Vaccinations Are Changing the Landscape of Cancer Prevention and Treatment

ELLEN RICE TICHICH, MFA, MSN, RN-BC | June 14, 2019
Nancy McClung, PhD, RN - Photo credit: Mike Glatzer

Nancy McClung, PhD, RN - Photo credit: Mike Glatzer

What if preventing cancer were as simple as getting a shot in the arm? That is the reality for over 90% of cancers caused by the human papillomavirus (HPV).1 However, statistics from the Centers for Disease Control and Prevention (CDC) reveal that less than 50% of the US population within the targeted age range has received all recommended doses of the HPV vaccine.2 Oncology nurses must stay attuned to the critical vaccination information, including prevalence and prevention, treatment and immunization, and future advances.

HPV-RELATED CANCERS IN THE UNITED STATES


HPV infections affect nearly every sexally active person at some point in their life. Although many infections are asymptomatic and resolve without treatment, others are implicated in the 10,800 cases of cervical cancer, 12,900 cases of oropharyngeal cancer, 5900 cases of anal cancer, 3300 cases of vulvar and vaginal cancer, and 900 cases of penile cancer diagnosed in the United States every year. Additionally, about 300,000 new cases of high-grade cervical (precancerous) lesions are identified annually through screening.3 When given before exposure to the virus, the HPV vaccine effectively prevents over 90% of these occurrences. It is the only vaccine currently available for the prevention of cancer.
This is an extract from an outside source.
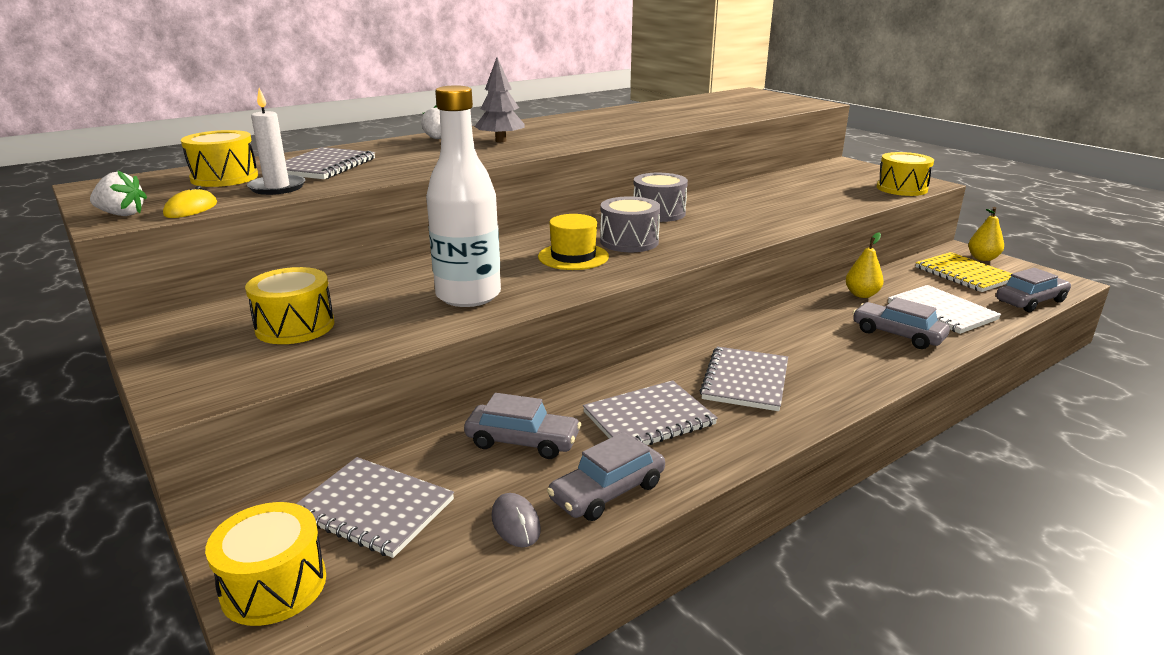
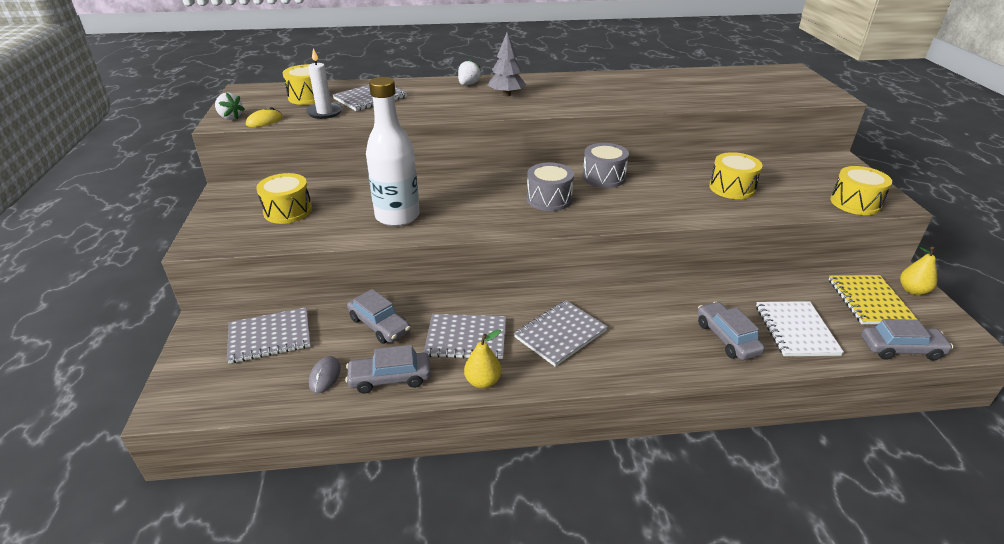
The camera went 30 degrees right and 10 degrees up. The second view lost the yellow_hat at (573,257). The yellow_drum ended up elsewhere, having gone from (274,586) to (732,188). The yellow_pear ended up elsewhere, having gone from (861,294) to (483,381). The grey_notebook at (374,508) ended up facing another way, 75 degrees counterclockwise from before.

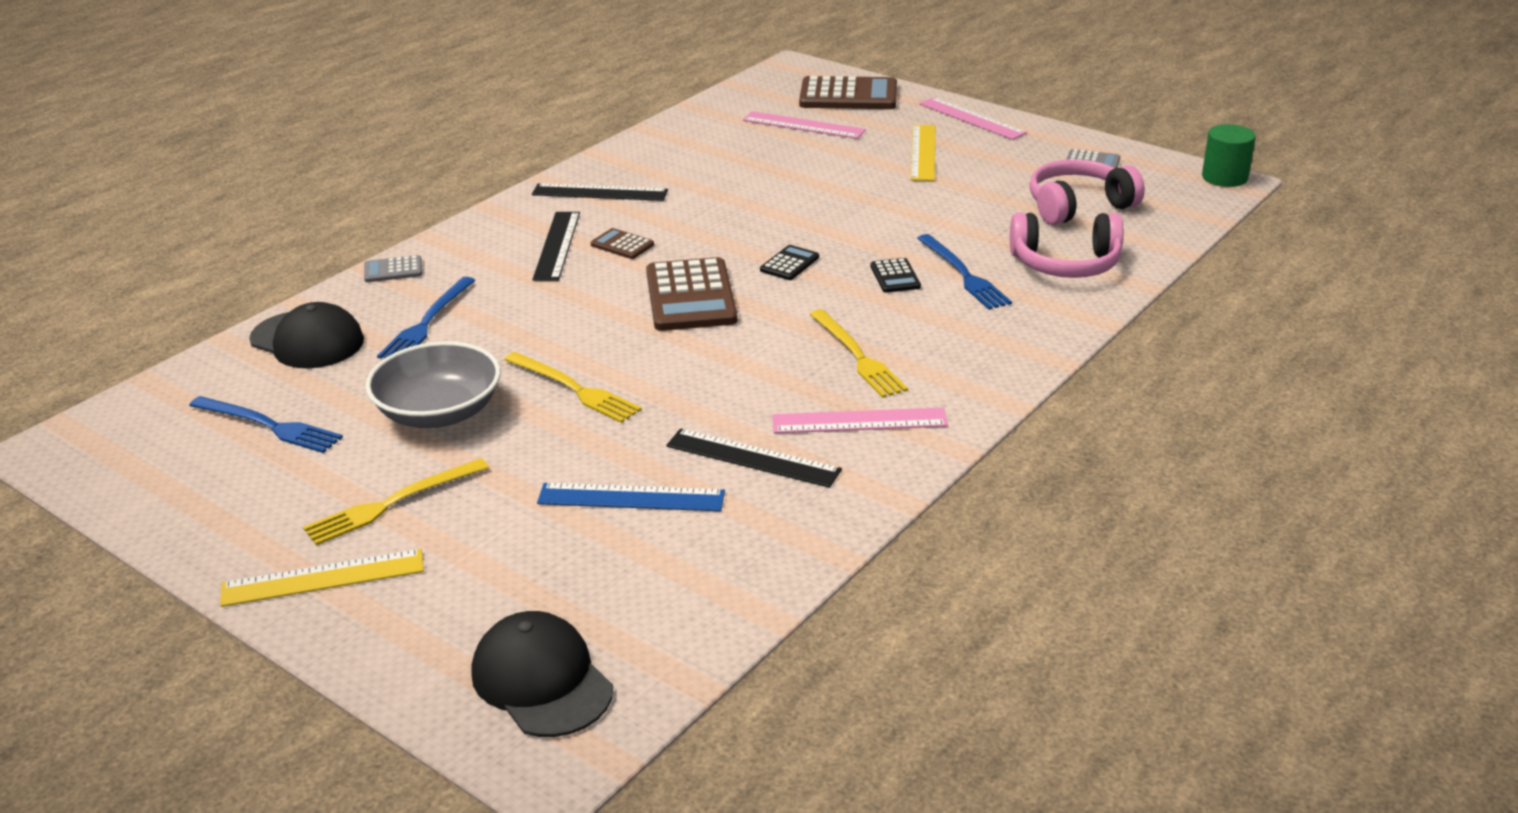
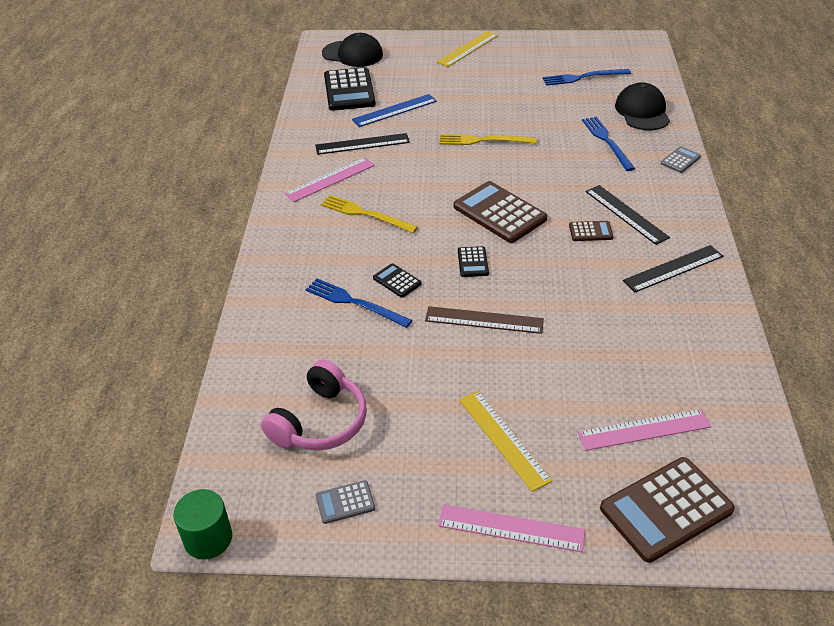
The camera went 145 degrees right and 10 degrees up. The second view lost the yellow_fork at (392,503). The second view lost the grey_bowl at (439,412). The second view lost the pink_headphones at (1065,264). The second view gained the black_calculator at (349,90). The second view gained the brown_ruler at (484,320). The black_cap at (307,340) ended up facing another way, 90 degrees clockwise from before.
Nancy McClung, PhD, RN, epidemic intelligence service officer and nurse epidemiologist with the International Center for Immunization and Respiratory Diseases, Office of Infectious Diseases, at the CDC in Atlanta, Georgia, is part of a team involved in policy work and research into the impact of the HPV vaccine in the United States. At the 2019 Annual Epidemic Intelligence Service Conference, she presented the results on the prevalence of HPV infections in female patients in the United States. Since 2006, when the vaccine was introduced, adolescent vaccination-preventable HPV infections have decreased by 86%. For women aged 20 to 24 years, the decline has also been significant, at 71%.4 These numbers reflect steadily increasing vaccination rates, although the HPV vaccine is still given less than other, more established vaccines. In 2013, the team began monitoring HPV vaccine–preventable infections in male patients; they expect to see similarly encouraging results as data become available. The most common HPV-caused cancer in male patients occurs in the oropharynx. “We know HPV causes cancer because we find HPV in all kinds of anogenital cancers, including cervical, anal, penile, vulvar, and vaginal. The virus is detected through biopsy only after becoming cancerous,” McClung said.

Most HPV-caused cancers cannot be detected in the precancerous stage; cervical cancer is the exception and can be detected earlier through screening and subsequently treated. “Parents can prevent cancer in their children by vaccinating them. Providers can prepare and plan for vaccinating adolescents the same day and same time as other routine vaccinations, such as tetanus and meningitis. This vaccine is working. We are confident that it will prevent cancer.”

HPV VACCINATION RECOMMENDATIONS


Recommendations for the HPV vaccine were approved in 2006 for female patients and in 2011 for male patients. Because the vaccine works best before exposure to the virus, parents should have their children vaccinated before they are sexually active. It bears repeating that HPV is a very common virus with a high risk of exposure at some point in an individual’s life. McClung stressed that the vaccine is preventive, not therapeutic; it will not cure the infection or cancer.

Although 3 variations of the HPV vaccine are available, only 1 is currently used in the United States. The earlier quadrivalent vaccine (2006- 2015) protected against HPV types 6 and 11 (anogenital warts) and 16 and 18 (most types of HPV cancers), whereas the 9-valent vaccine (2016-present) protects against the same strains as well as 5 additional types.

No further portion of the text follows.